Gauss–Markov theorem: The OLSs estimator is the best linear unbiased estimator, in the sense that it minimizes the variance within the class of linear unbiased estimators.

An illustration of the multivariate linear regression model is shown in Figure 6.

2.2.5. Differential Evolution (DE) Optimization Algorithm

Let $f:\Omega \subset {\Re }^d\to \Re$ be a real objective function, defined over a compact domain $\Omega ={\displaystyle {\displaystyle \prod }_{j=1}^d}\left[l_j,u_j\right]$, where $l_j<u_j, \forall j=1,\dots ,d$. The global optimization problem is formulated as follows [26,27,28,29,30,31,32,33]:

$$\underset{x\in \Omega }{\min } f\left(x\right)$$

(31)

However, the formulation is analogous for maximization problems.
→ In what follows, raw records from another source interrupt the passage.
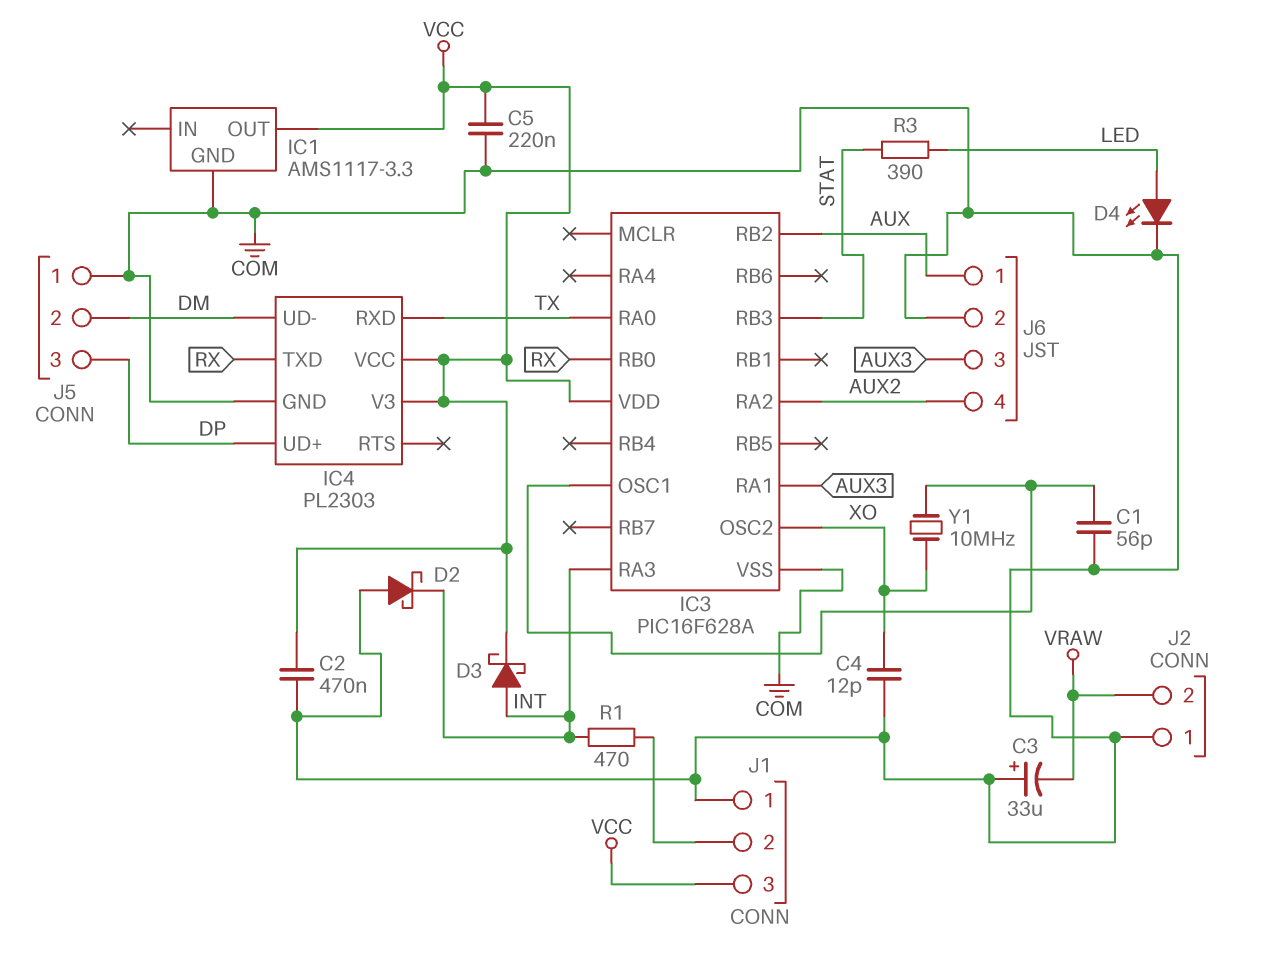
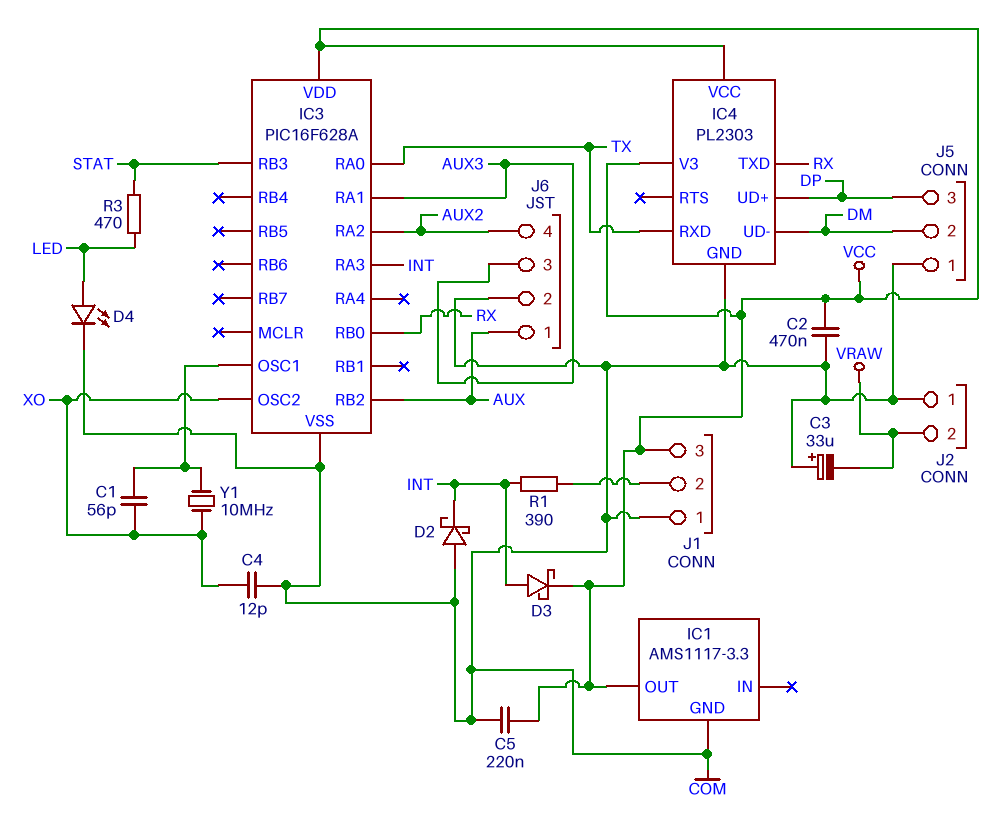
C1: 56pF (COM, IC3/OSC1) -> 56pF (IC3/OSC1, XO)
R1: 470 (INT, J1/2) -> 390 (INT, J1/2)
R3: 390 (LED, STAT) -> 470 (LED, STAT)

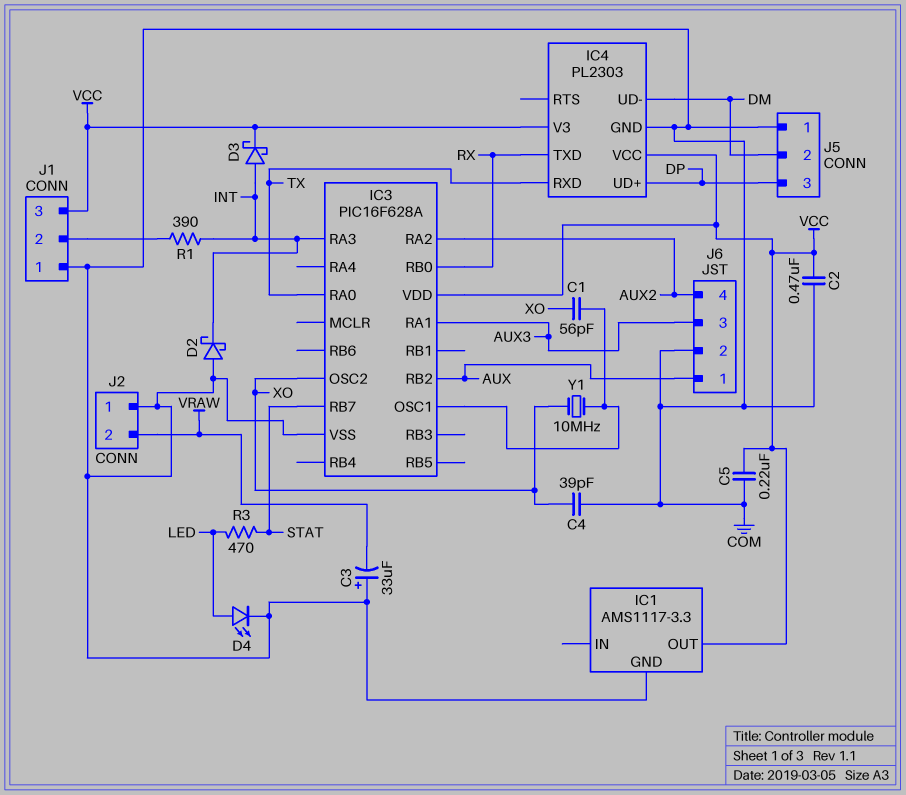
C4: 12pF (COM, XO) -> 39pF (COM, XO)
IC3 pin RB3: STAT -> none
IC3 pin RB7: none -> STAT

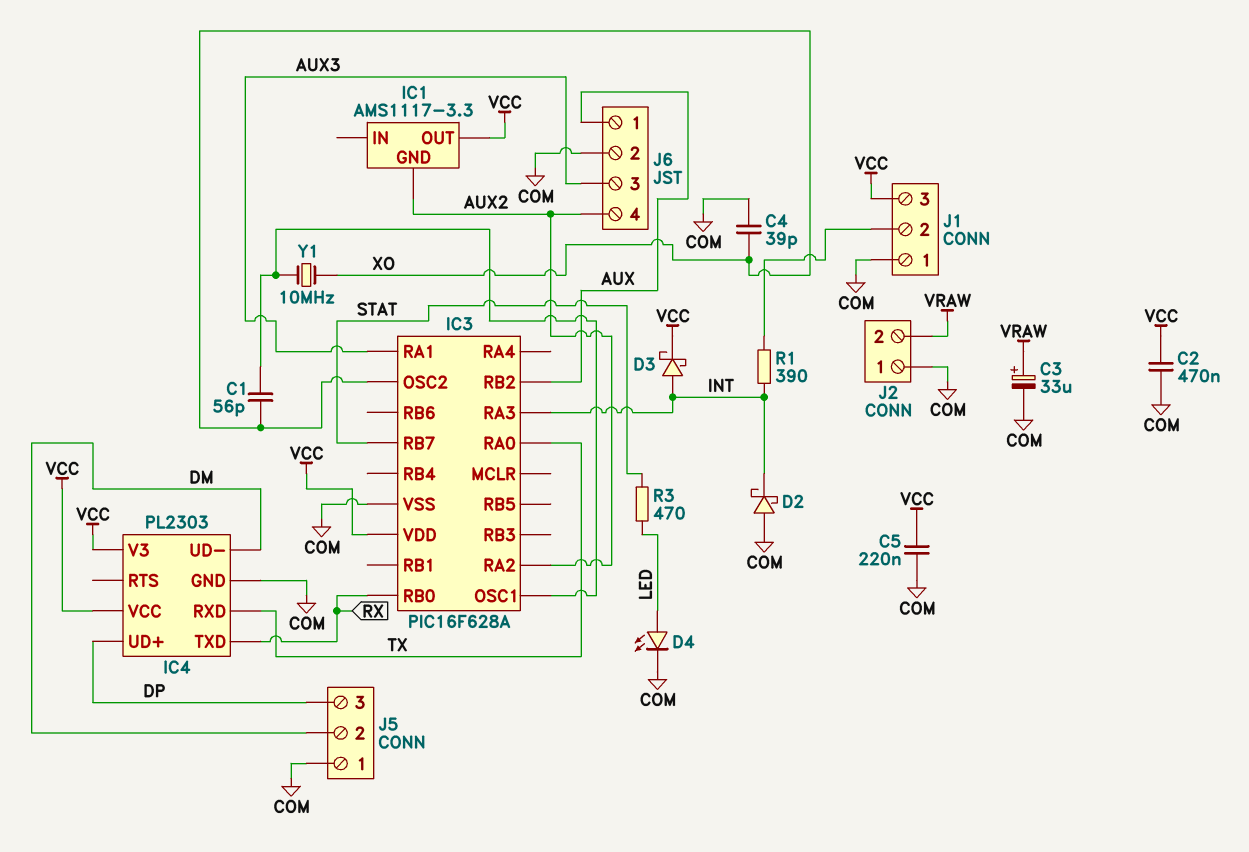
C3: 33uF (plus COM, minus VRAW) -> 33uF (plus VRAW, minus COM)
IC1 pin GND: COM -> AUX2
The differential evolution (DE) algorithm belongs to the family of population stochastic methods for continuous and non-convex optimization, characterized by not requiring derivative information or assumptions of convexity or smoothness beyond the evaluability of f [26,27,28,29,30,31,32,33]. In DE, the state of the algorithm at generation $g\in \mathbb{N}$ is given by a finite population of real vectors $P^{\left(g\right)}=\left\{x_i^{\left(g\right)}\in \Omega \left|i=1,\dots ,N\right.\right\}$, where $N\in \mathbb{N}$ is the fixed population size. Each individual $x_i^{\left(g\right)}=\left(x_{i,1}^{\left(g\right)},\dots ,x_{i,d}^{\left(g\right)}\right)$ represents a candidate solution in the search space. The initial population $P^{\left(0\right)}$ is typically generated by independent and uniform random sampling in $\Omega$.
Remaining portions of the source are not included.